Esperei que ele se manifestasse, mas ele nem se moveu.
- Foi
o que eu pensei.
Abri
a porta e passei para o corredor. Sentia-me aliviada. Porém
assim que saí pelas portas duplas do prédio, senti meu
braço sendo agarrado e Dougie puxou me junto à ele.
-
Olha, eu sei que posso não ter terminado o que comecei. E você
não faz idéia do quanto isso acabou comigo. Mas como
você mesmo disse, eu não tinha o mínimo direito
de fazer aquilo com você. E todos os dias da minha vida, as
suas lágrimas me assombraram, fazendo meu arrependimento
persistir durante tudo o que eu fazia. Então eu desisti de
tentar quebrar minha cabeça e passei a fazer tudo o que podia
para esquecê-la. Mas não houve um dia em que não
sentia os seus lábios sobre os meus, como se tudo tivesse
acontecido no dia anterior. E quando eu percebia que não
passava de uma ilusão, simplesmente desejava que onde quer que
você estivesse, fosse feliz. E era o máximo que eu pude
fazer, durante todo esse tempo. – ele parou para tomar fôlego.
– Agora você me aparece do nada, e apesar de ser o que
deveria fazer, não quero pôr um ponto final nisso.

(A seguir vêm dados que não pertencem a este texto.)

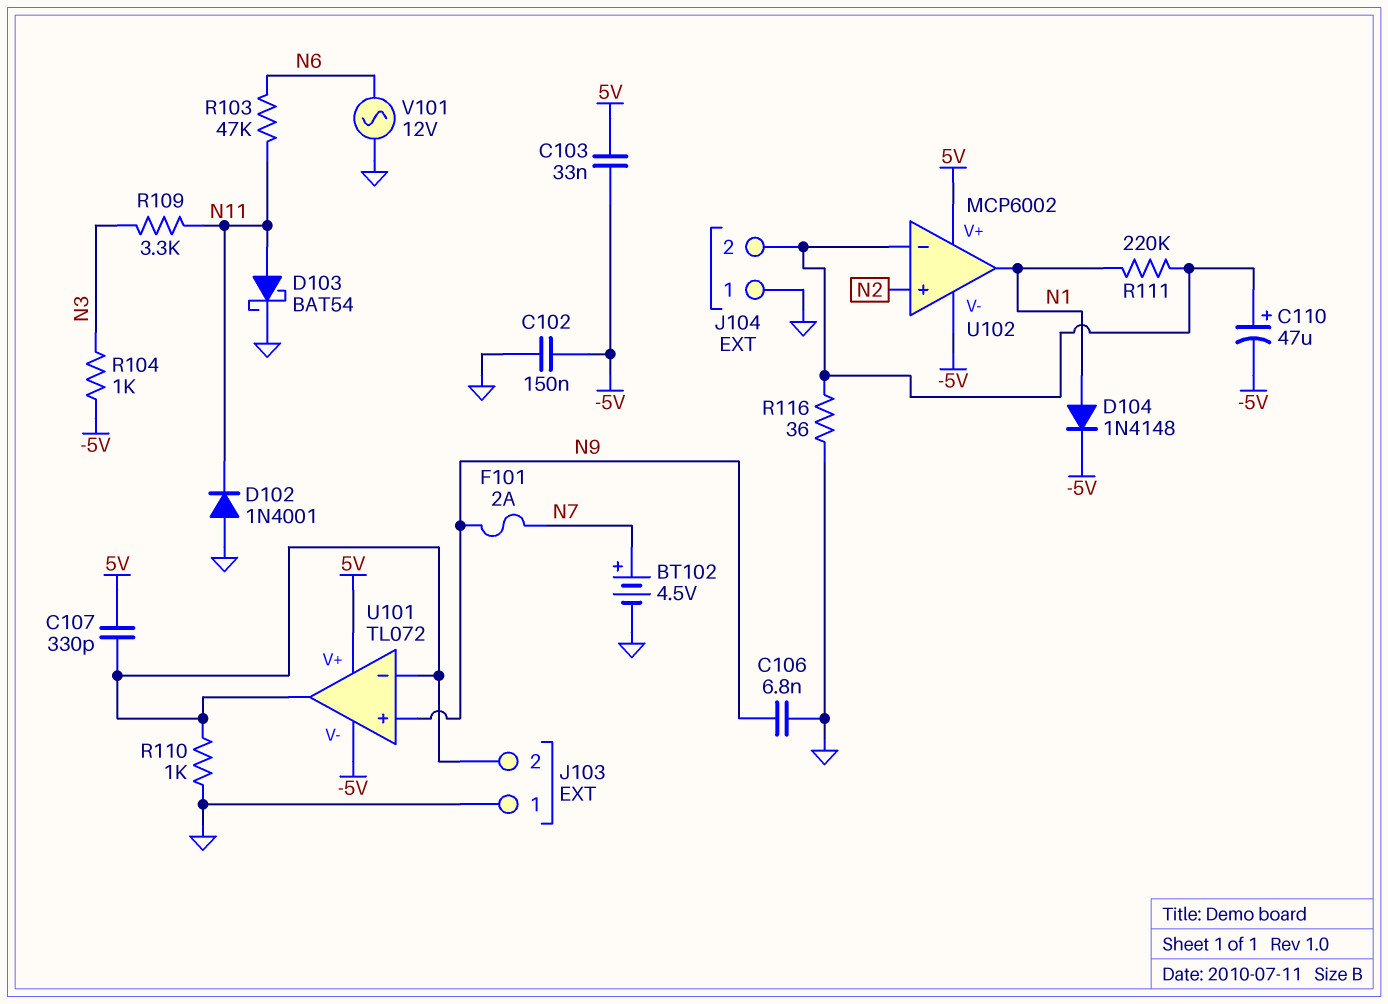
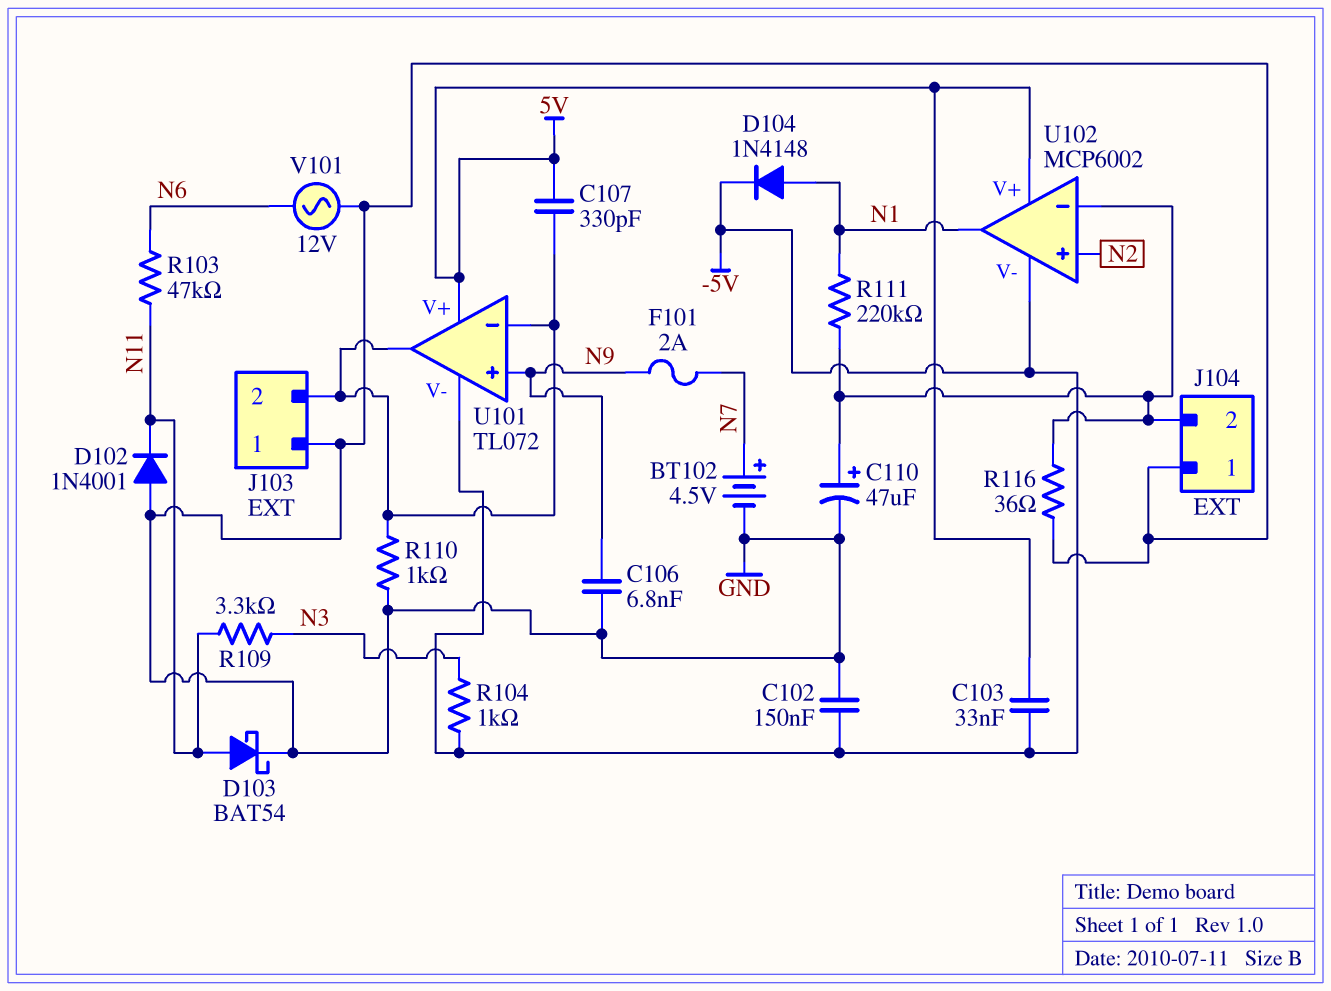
C110: 47uF (plus J104/2, minus -5V) -> 47uF (plus J104/2, minus GND)

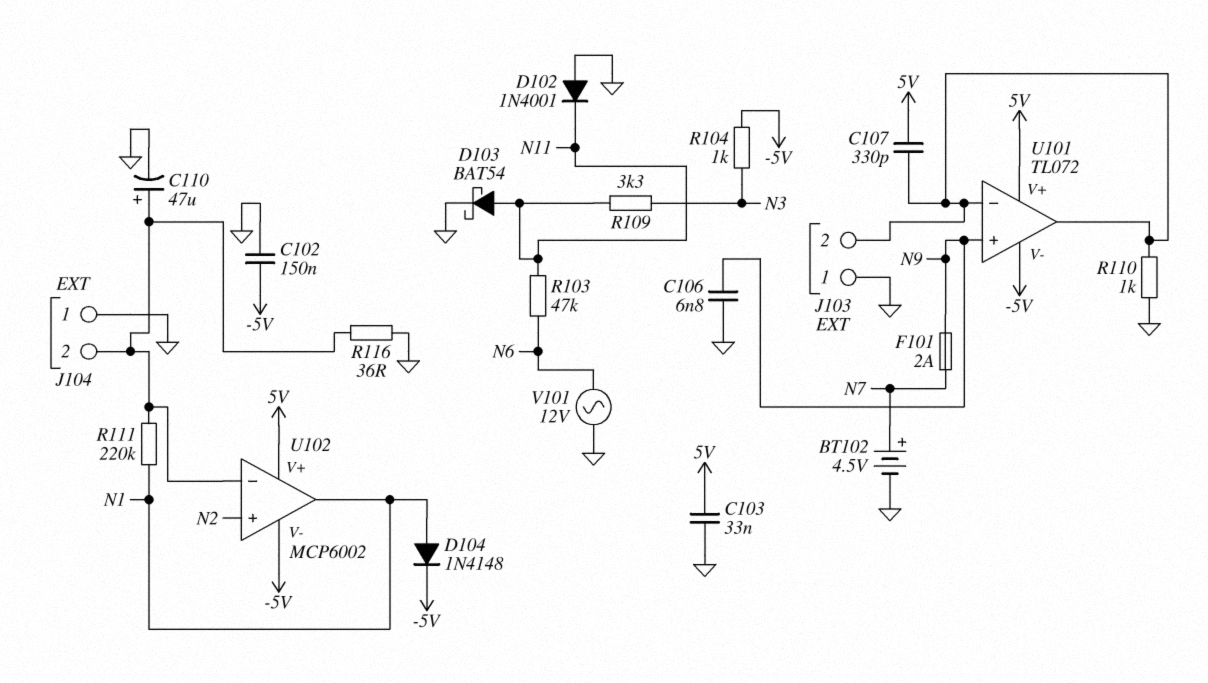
C103: 33nF (-5V, 5V) -> 33nF (5V, GND)

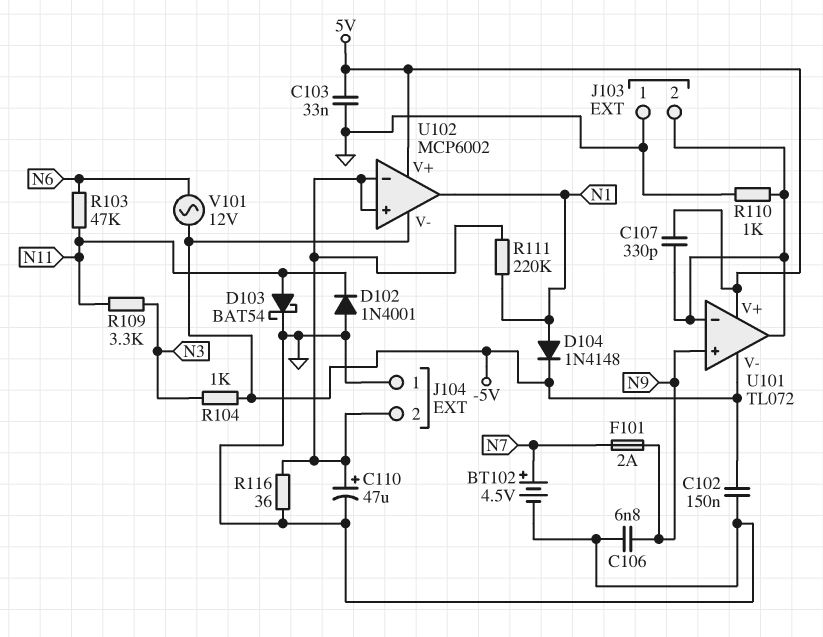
U102 pin in+: N2 -> J104/2
V101: AC 12V (GND, N6) -> AC 12V (-5V, N6)

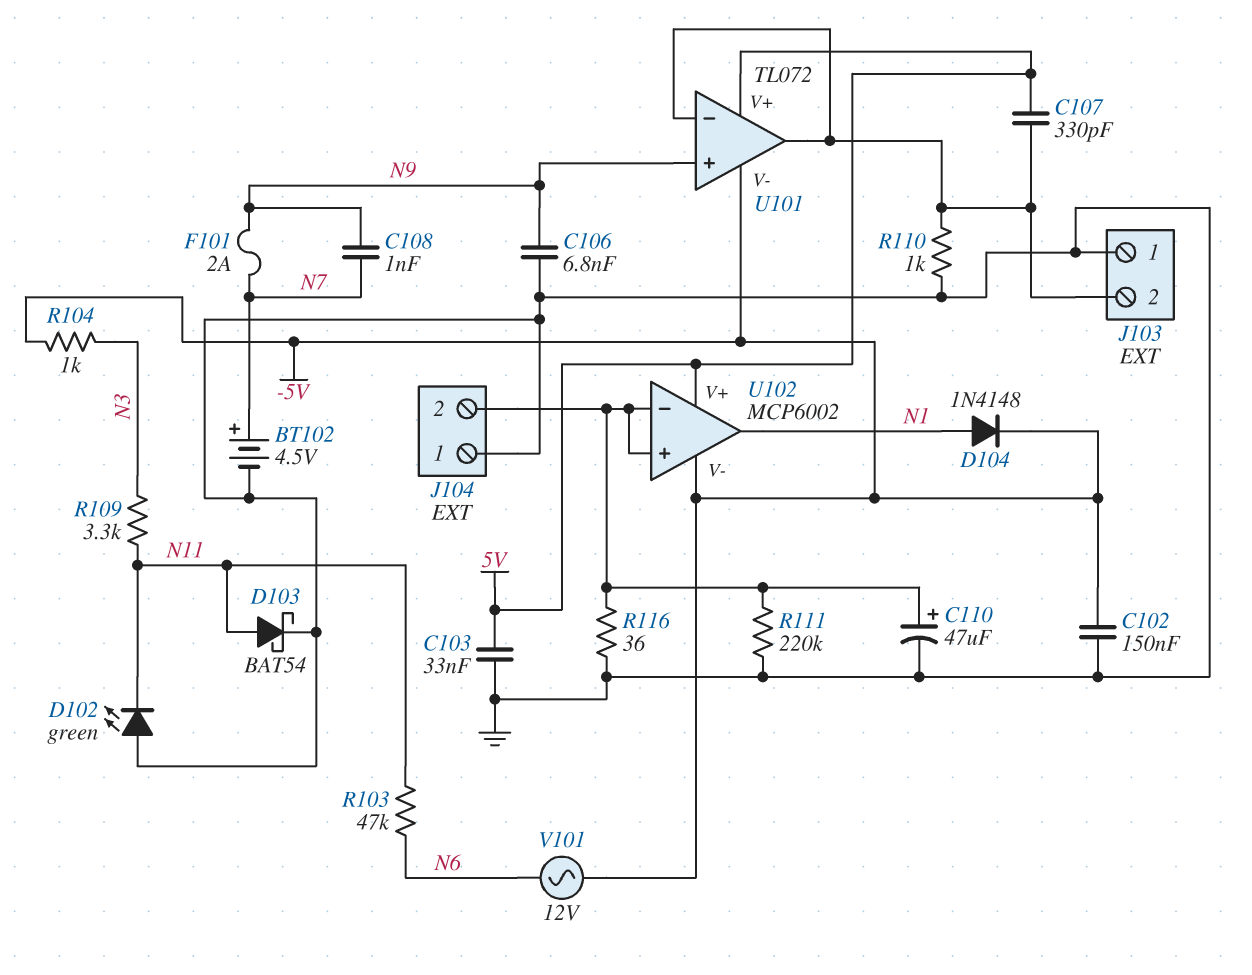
C108: none -> 1nF (N7, N9)
D102: diode 1N4001 (A GND, K N11) -> LED green (A GND, K N11)
R111: 220k (J104/2, N1) -> 220k (GND, J104/2)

Porque não importa o quanto seja ruim sentir todos os dias a
mesma culpa, pelo menos desse jeito eu tenho um pouco de você
comigo. O pouco que esteve comigo e preencheu o vazio nas horas de
solidão. Por favor, não me deixe só agora que eu
te encontrei.
- Não sei, Dougie. Eu passei anos e anos
tentando te esquecer. E agora que tudo parece sumir, você quer
fazer com que tudo volte. Eu não sei se posso fazer isso.
Perdoar é uma coisa. Eu te perdoei, eu te perdôo. Mas
esquecer... Esquecer é outra coisa. Eu não estou pronta
pra te aceitar ou te entender. Desculpe.
Desvencilhei meu braço
da mão dele e fui embora, deixando para trás a única
pessoa que um dia consegui gostar de verdade. E a última
lembrança do que algum dia eu havia sido.